In computer programming and software engineering, the ninety-ninety rule is a humorous aphorism that states, "The first 90% of the code accounts for the first 90% of the development time. The remaining 10% of the code accounts for the other 90% of the development time."

That the total development time sums to 180% is a wry allusion to the notorious tendency of engineering projects to significantly overrun their original schedules. It expresses both the rough allocation of time to easy and hard portions of a programming project and the cause of the lateness of many projects (that is, failure to anticipate the hard parts). That is, it takes both more time and more coding than expected to make a project work.

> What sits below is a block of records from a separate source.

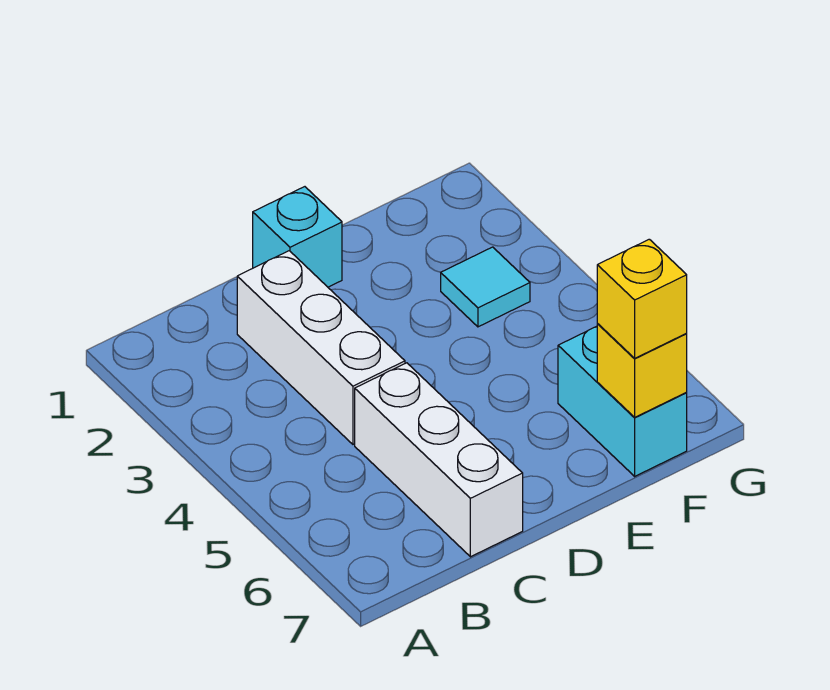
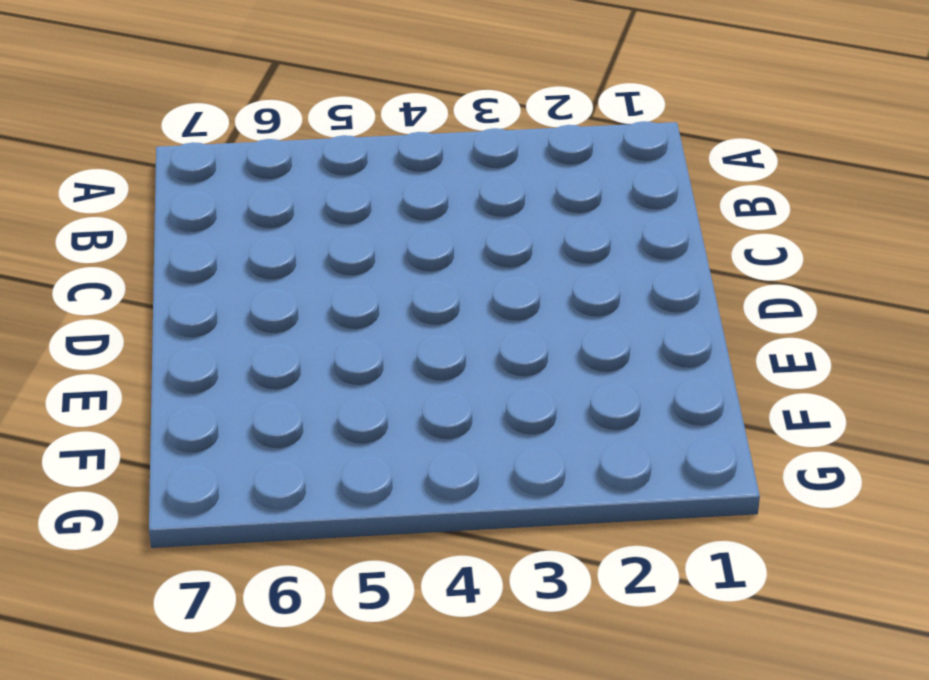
none -> white brick C2:C4 level 1
none -> white brick C5:C7 level 1

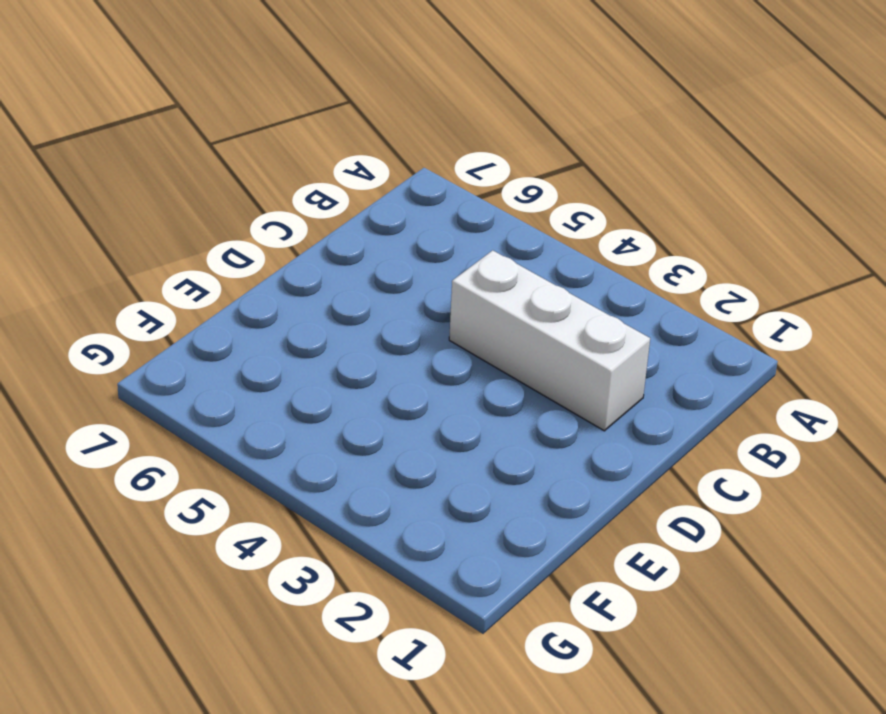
none -> white brick C5:C7 level 1
none -> cyan brick D1 level 1

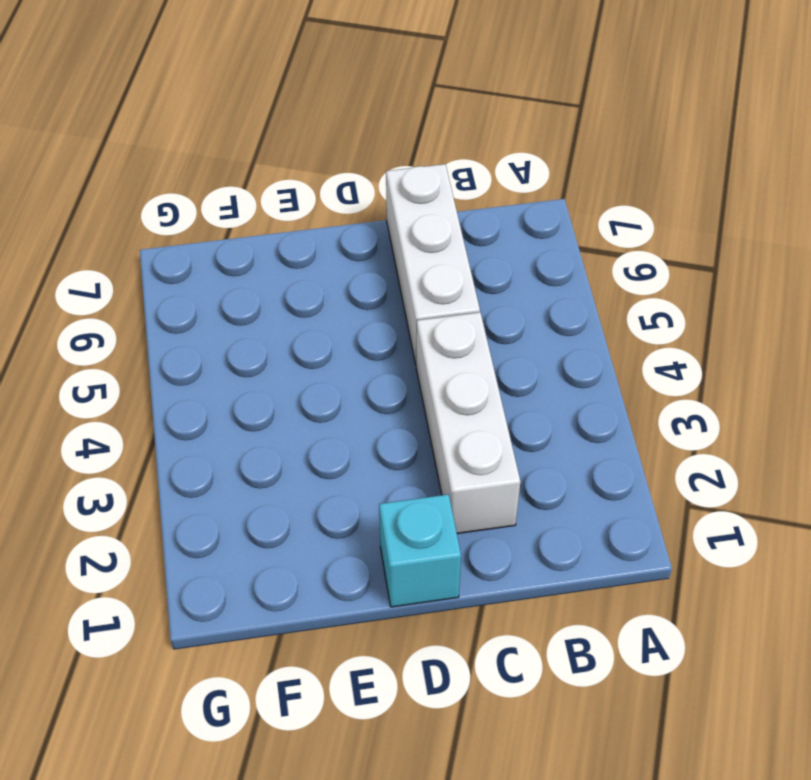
none -> cyan tile F3 level 1
none -> cyan brick F6:F7 level 1

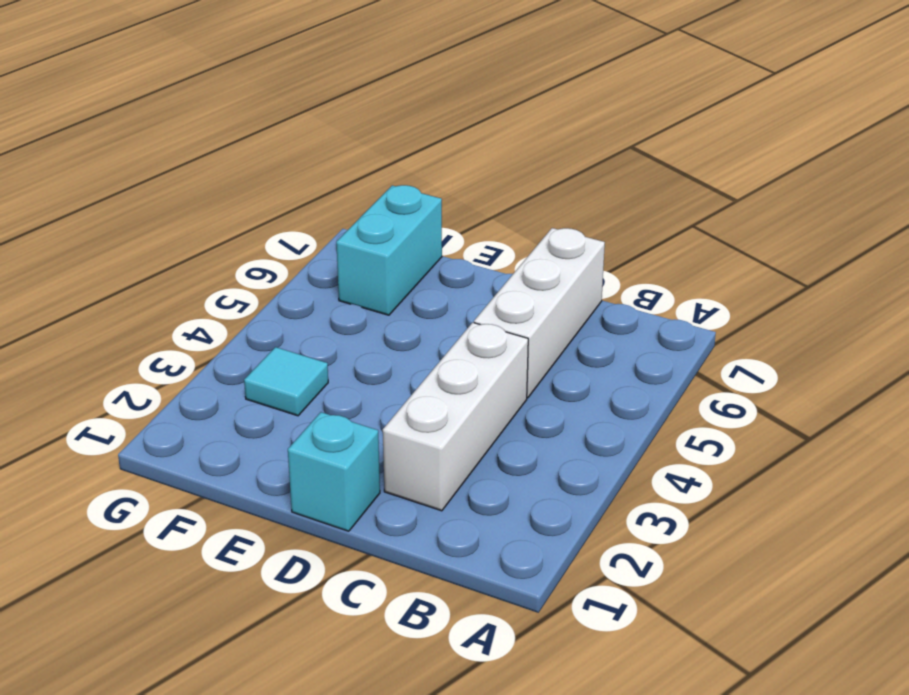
none -> yellow brick F7 level 2
none -> yellow brick F7 level 3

The rule is attributed to Tom Cargill of Bell Labs and was made popular by Jon Bentley's September 1985 Programming Pearls column in Communications of the ACM.

Variations

Because the percentages do not sum to 100, Cargill's aphorism is sometimes mistaken for a typo. The "corrected" version of the rule is sometimes quoted as:

"The first 90% of the code accounts for the first 10% of the development time. The remaining 10% of the code accounts for the other 90% of the development time."

Another variation appears as:

"Some 90% of the code takes 10% of the time allotted, and the remaining 10% of the code takes the other 90% of the time".

A less common variant is changing all percentages to 90%:

"The first 90% of the code takes 90% of development time. The other 90% of code takes the other 90% of time."